Vicki Leah Meek, 49, and Harry David Lashbrook, 35, both of Twin Falls, are facing charges of heroin trafficking and trafficking in methamphetamine or amphetamine, court documents read.

The two were part of a preliminary hearing before Magistrate Judge Calvin Campbell on Aug. 9 at the Twin Falls County Courthouse.

A Twin Falls County Sheriff’s Office narcotics investigator testified that more than a dozen officers from various police agencies discovered methamphetamine and heroin in the bedroom Lashbrook and Meek shared during a July 11 search.

LSD, guns and drug paraphernalia were also found during the search.

At the conclusion of the hearing, Campbell bound both defendants over to District Court, where they will be arraigned and enter their pleas in the coming weeks.

Wade Lamont Jones, 46, who owns the residence in the 600 block of Carriage Lane where the search was conducted, is facing nine counts ranging from possession of a controlled substance, unlawful weapon possession by a convicted felon, possession of LSD, grand theft by possession of stolen property and destruction of evidence, according to court documents. He also has another case for possession of a controlled substance and unlawful possession of a firearm by a convicted felon before the courts.

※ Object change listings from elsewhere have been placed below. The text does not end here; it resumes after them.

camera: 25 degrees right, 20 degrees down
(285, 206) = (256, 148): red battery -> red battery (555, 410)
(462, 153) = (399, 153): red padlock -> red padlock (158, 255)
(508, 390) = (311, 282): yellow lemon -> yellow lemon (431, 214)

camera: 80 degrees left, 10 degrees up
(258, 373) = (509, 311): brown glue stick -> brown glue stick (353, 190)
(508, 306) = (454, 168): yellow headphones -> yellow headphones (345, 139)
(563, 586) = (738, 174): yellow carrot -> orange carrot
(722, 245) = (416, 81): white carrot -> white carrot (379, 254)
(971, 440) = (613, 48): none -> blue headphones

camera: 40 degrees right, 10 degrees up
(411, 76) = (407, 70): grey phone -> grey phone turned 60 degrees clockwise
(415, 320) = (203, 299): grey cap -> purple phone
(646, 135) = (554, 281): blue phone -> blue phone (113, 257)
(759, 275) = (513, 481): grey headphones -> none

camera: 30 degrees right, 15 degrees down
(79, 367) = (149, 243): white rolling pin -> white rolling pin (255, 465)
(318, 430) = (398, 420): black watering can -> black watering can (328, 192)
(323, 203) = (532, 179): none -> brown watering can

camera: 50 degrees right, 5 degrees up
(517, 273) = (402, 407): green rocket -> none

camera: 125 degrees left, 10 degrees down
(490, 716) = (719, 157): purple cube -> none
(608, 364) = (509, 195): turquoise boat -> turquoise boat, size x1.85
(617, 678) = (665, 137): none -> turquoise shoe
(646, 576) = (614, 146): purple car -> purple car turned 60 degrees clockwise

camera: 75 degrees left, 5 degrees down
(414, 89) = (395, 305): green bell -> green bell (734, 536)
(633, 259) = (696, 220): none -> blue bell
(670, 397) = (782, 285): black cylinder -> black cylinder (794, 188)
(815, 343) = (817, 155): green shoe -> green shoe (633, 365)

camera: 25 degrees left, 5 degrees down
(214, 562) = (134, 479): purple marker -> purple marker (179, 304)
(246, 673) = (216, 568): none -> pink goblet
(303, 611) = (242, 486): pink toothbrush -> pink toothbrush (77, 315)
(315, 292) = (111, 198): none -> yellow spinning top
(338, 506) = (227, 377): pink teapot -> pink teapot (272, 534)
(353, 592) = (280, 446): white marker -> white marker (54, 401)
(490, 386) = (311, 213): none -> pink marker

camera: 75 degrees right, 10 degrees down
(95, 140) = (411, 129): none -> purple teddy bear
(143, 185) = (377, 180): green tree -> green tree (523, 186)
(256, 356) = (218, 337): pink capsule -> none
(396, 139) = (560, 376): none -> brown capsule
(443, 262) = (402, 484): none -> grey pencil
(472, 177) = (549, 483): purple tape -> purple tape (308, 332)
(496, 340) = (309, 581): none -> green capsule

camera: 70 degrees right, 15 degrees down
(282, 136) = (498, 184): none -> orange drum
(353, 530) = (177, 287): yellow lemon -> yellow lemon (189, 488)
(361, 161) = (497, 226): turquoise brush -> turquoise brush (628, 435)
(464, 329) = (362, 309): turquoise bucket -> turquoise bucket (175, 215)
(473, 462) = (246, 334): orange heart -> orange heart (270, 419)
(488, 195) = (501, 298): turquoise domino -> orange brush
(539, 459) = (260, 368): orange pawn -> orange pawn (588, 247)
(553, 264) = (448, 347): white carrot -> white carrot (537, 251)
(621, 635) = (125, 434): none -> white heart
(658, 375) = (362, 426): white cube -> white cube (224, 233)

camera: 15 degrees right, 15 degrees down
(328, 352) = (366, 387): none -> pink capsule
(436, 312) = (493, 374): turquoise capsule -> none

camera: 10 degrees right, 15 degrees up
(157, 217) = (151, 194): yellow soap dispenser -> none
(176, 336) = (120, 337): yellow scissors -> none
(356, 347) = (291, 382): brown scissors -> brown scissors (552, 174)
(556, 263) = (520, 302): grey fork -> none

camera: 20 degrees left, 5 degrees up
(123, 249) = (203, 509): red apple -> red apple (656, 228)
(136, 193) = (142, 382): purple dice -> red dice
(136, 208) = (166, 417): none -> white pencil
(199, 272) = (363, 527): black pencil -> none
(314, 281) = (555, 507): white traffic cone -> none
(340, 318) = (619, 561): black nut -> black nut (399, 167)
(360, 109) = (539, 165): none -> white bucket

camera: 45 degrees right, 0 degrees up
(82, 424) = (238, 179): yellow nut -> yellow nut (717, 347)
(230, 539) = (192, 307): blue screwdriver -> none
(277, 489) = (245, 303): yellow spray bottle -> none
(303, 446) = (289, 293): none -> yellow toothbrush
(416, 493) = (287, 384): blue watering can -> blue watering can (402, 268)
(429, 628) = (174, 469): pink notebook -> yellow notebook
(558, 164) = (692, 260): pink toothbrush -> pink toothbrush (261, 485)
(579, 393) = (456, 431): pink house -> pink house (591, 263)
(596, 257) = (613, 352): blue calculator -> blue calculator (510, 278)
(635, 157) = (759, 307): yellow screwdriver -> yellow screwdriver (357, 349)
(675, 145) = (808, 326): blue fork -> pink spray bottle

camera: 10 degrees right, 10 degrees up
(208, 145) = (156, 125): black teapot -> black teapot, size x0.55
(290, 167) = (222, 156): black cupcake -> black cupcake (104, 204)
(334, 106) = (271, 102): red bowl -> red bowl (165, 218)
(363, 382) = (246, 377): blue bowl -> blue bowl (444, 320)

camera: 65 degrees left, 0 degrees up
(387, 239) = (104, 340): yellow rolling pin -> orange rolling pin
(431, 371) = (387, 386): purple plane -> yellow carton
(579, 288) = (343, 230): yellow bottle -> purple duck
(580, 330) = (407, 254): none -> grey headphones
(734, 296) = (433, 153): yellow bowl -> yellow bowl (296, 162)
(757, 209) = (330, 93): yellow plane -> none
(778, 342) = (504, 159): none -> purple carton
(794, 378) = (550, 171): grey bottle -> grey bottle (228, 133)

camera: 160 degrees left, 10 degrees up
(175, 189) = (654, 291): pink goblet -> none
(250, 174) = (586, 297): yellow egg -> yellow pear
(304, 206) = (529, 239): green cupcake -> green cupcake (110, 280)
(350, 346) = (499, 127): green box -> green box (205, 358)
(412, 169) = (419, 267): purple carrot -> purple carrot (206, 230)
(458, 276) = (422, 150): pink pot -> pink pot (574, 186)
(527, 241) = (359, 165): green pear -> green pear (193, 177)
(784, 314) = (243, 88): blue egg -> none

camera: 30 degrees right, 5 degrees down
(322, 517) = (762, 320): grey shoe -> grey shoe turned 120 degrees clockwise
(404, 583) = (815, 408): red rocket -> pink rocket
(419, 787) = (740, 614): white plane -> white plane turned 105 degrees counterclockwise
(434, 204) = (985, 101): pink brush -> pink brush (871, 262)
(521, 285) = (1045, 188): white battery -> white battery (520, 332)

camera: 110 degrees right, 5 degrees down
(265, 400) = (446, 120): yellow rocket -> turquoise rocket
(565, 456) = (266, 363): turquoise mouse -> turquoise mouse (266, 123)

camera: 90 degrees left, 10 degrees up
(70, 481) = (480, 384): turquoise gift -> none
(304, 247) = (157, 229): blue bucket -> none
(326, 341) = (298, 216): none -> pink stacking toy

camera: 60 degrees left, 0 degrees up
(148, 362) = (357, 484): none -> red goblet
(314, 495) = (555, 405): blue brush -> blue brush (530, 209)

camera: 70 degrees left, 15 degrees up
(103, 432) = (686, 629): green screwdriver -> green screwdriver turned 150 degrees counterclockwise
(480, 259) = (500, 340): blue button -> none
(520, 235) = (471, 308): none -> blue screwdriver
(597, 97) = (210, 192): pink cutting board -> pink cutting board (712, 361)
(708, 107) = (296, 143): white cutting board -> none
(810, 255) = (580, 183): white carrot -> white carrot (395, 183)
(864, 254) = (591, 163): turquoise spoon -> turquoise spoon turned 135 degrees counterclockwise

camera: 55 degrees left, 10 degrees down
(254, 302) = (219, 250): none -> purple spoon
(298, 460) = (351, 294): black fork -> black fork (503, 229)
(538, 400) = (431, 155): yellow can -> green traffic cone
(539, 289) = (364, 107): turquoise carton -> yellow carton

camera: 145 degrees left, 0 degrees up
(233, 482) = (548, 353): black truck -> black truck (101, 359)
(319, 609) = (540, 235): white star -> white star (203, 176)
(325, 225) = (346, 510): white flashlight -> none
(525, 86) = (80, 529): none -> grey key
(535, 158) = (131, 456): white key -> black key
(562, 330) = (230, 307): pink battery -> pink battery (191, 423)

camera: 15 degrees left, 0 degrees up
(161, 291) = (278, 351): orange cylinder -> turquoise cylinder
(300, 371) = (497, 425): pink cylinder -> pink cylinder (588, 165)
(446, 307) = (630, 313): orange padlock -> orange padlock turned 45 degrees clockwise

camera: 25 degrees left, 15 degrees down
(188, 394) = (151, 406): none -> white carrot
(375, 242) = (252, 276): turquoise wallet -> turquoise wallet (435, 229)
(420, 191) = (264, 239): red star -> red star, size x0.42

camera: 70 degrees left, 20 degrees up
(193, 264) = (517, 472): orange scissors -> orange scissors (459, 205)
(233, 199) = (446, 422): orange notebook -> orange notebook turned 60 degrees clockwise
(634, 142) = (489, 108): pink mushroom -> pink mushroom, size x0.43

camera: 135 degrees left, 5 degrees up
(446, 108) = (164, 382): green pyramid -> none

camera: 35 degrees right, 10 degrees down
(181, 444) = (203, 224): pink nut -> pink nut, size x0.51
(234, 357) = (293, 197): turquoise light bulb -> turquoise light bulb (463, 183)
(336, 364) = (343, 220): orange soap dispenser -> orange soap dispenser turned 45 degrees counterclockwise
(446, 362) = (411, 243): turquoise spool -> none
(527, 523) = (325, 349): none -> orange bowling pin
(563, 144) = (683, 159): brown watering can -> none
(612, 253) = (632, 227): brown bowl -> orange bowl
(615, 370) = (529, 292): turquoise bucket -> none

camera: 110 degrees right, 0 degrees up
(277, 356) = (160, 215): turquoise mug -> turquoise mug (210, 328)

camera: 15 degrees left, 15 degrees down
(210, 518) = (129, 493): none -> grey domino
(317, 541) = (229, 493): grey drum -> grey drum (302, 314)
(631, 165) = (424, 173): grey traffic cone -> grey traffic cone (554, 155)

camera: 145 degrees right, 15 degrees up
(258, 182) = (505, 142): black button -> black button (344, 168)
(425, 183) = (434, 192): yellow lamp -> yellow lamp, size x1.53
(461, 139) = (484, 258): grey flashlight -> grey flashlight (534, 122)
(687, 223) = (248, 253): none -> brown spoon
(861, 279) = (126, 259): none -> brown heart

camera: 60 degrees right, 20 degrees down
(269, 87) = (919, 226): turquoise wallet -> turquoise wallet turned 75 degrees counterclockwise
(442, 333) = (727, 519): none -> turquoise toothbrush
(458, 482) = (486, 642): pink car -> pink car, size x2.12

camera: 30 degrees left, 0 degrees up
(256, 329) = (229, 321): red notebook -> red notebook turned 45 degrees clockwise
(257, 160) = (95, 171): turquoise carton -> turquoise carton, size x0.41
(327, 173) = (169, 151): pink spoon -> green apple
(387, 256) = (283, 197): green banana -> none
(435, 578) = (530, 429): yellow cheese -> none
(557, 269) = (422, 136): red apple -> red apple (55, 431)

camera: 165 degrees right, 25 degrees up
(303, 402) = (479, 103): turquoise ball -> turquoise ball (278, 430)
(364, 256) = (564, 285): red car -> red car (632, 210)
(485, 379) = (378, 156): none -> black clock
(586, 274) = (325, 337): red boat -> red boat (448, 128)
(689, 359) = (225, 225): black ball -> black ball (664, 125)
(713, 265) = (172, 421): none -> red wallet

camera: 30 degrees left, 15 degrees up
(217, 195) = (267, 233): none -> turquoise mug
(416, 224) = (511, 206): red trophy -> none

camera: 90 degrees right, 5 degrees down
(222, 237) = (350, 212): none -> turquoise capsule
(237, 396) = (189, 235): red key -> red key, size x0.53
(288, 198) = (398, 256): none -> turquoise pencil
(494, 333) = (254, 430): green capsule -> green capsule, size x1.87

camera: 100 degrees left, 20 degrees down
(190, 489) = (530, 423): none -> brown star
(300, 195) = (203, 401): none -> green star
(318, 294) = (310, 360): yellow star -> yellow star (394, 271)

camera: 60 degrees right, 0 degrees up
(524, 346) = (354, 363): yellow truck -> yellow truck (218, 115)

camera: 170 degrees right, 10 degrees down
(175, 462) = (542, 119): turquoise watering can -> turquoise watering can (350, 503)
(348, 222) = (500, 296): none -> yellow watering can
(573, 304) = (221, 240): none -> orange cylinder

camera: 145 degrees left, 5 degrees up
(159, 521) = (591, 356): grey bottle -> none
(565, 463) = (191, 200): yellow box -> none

His criminal record dates back to 1979, and includes multiple felony convictions: four for burglary, two for grand theft and two for theft by possession.

Both of Jones’ attorneys appeared on Friday morning, where Jones’ preliminary hearing was rescheduled for Aug. 30.

Meek also appeared before Fifth District Judge Thomas Kershaw Jr. on Thursday with her attorney, Loren Bingham, in an effort to have her $200,000 bond reduced.

Bingham told Kershaw that Meek has ties in the community and a slim, if any, past criminal record. He asked that her bond be significantly reduced, or that she be released on her own recognizance.

Deputy Prosecutor Peter Hatch objected. The charges Meek faces, Hatch said, carry hefty sentences. For methamphetamine trafficking, there is a 10-years-to-life sentence, and the heroin trafficking charge carries a three-years-to-life sentence, due to the amount of drugs found in the house.

Hatch refuted Bingham’s claims that Meek knew nothing of the drugs or money found in the room she shared with Lashbrook. The methamphetamine and $4,000 found in her purse, banded in the same way as another $12,000 found in a closet, indicated she knew about the drugs.

“She’s clearly up to her neck in this,” Hatch said, opposing any reduction in her bond.

Bingham then stated that the money found in Meek’s purse was her savings toward a new set of teeth, after an accident previously injured her mouth.

Kershaw admitted he’d heard such stories before. “It’s a very serious situation she’s in,” he said, ordering her bond reduced to $100,000. “That’s all I can do for you.”

Meek responded, “Oh, God!”

Meek, Jones and Lashbrook remain in custody at the Twin Falls County Jail.